Export to GitHub

python-safethread - DeadlockFallacy.wiki


One of the great hurdles with designing a concurrent language is how to deal with deadlocks. There's a desire to make deadlocks impossible, but I believe this is a mistake, for reasons that will become apparent.

The first of two major approaches is to use message passing (in any of many variations). You isolate all your state in a series of objects, then split function calls into two categories. For small operations you use "immediate" calls, which are allowed to modify a single object's state (and lock the object while doing so), but are prohibited from using "eventual" calls. This second category, "eventual" calls, are allowed to communicate between objects, but are not allowed to lock any objects while doing so.
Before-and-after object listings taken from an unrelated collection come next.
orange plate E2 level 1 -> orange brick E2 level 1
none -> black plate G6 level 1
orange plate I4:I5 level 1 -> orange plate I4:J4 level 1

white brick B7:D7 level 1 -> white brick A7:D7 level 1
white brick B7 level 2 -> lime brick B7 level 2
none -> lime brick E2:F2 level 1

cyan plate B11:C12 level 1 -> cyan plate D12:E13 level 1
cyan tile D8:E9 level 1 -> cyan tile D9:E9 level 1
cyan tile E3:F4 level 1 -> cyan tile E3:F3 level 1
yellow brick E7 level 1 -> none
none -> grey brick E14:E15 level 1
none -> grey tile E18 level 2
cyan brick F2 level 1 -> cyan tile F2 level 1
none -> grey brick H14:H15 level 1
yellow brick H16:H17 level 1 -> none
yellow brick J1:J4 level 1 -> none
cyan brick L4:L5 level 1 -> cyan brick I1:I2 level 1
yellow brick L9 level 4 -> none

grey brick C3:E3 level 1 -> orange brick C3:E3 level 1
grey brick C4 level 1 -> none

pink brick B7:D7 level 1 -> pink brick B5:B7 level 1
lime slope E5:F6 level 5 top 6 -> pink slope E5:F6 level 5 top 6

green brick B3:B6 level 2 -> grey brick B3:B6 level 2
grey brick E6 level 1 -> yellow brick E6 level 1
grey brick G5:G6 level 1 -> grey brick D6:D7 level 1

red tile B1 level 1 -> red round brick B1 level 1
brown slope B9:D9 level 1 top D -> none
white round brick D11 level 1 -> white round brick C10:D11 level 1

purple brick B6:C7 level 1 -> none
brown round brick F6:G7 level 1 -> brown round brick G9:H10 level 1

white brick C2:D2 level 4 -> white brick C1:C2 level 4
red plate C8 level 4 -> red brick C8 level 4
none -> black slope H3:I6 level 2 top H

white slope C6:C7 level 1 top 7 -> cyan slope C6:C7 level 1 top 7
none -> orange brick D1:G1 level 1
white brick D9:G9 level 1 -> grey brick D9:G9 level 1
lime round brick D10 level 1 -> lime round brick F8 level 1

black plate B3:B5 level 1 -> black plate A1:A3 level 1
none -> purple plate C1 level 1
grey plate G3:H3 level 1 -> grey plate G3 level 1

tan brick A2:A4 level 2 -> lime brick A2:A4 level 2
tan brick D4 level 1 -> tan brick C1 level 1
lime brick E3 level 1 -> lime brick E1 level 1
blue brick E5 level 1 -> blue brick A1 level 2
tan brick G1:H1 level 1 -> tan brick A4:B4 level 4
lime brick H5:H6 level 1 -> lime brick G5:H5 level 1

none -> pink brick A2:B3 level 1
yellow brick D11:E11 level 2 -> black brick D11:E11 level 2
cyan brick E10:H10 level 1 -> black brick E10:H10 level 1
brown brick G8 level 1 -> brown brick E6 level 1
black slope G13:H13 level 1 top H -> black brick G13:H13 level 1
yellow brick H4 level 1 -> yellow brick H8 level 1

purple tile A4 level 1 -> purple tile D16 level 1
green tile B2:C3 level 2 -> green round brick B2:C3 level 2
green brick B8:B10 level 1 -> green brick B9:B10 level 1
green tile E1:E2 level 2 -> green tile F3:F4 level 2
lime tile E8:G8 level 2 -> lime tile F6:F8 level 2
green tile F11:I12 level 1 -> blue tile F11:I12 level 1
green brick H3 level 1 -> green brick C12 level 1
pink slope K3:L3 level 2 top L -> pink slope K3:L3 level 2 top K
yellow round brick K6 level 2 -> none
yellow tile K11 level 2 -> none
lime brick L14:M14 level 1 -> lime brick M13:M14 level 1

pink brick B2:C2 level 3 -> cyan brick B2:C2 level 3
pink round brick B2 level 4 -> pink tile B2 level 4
This split between "immediate" and "eventual" calls makes deadlocks impossible, but it only does so by making large operations impossible. You can't modify several objects as a single operation, and instead must break them down into smaller operations (risking race conditions), or reinvent locking (and deadlocks).

The second major approach is to use transactions. Again though, they make large operations impossible. Their primary limitation is that all I/O is the equivalent of an "eventual" call, so any sort of communicating operation must be written such that it cannot include I/O.

Is this operation size limitation really a problem? I believe so. Programs are written as a hierarchy of encapsulation. Your main function calls several other functions, they call several other functions, and so on, all the while using small (or large) primitive operations that may themselves encapsulate several other operations. Trying to force such a program into a rigid dichotomy is doomed to failure.

An example of where they can fail is redirecting your stdout stream over the network. stdout is typically done using "immediate" calls (as it refers to local files), and this lets you add logging at arbitrary points if using the message passing approach, but changing it to go over the network changes your call method to "eventual" (breaking your API), and making the operation too large for many of those users.

The result is we've got two approaches that both impose severe size limitations, and a real world that's intolerant of such size limitations. The conclusion is you need to make practical compromises. My choice is to use the state isolation of message passing, but allow "immediates" within "eventuals", and make sure to automatically detect any deadlocks that do occur. To this I add a minimal amount of transactions, only on objects that are specifically transactable, and I don't prohibit I/O within them; if the programmer adds logging, it's their responsibility to handle any duplication.

Ultimately, good style and a robust language will produce correct programs, not a language that tries to make it impossible to go wrong.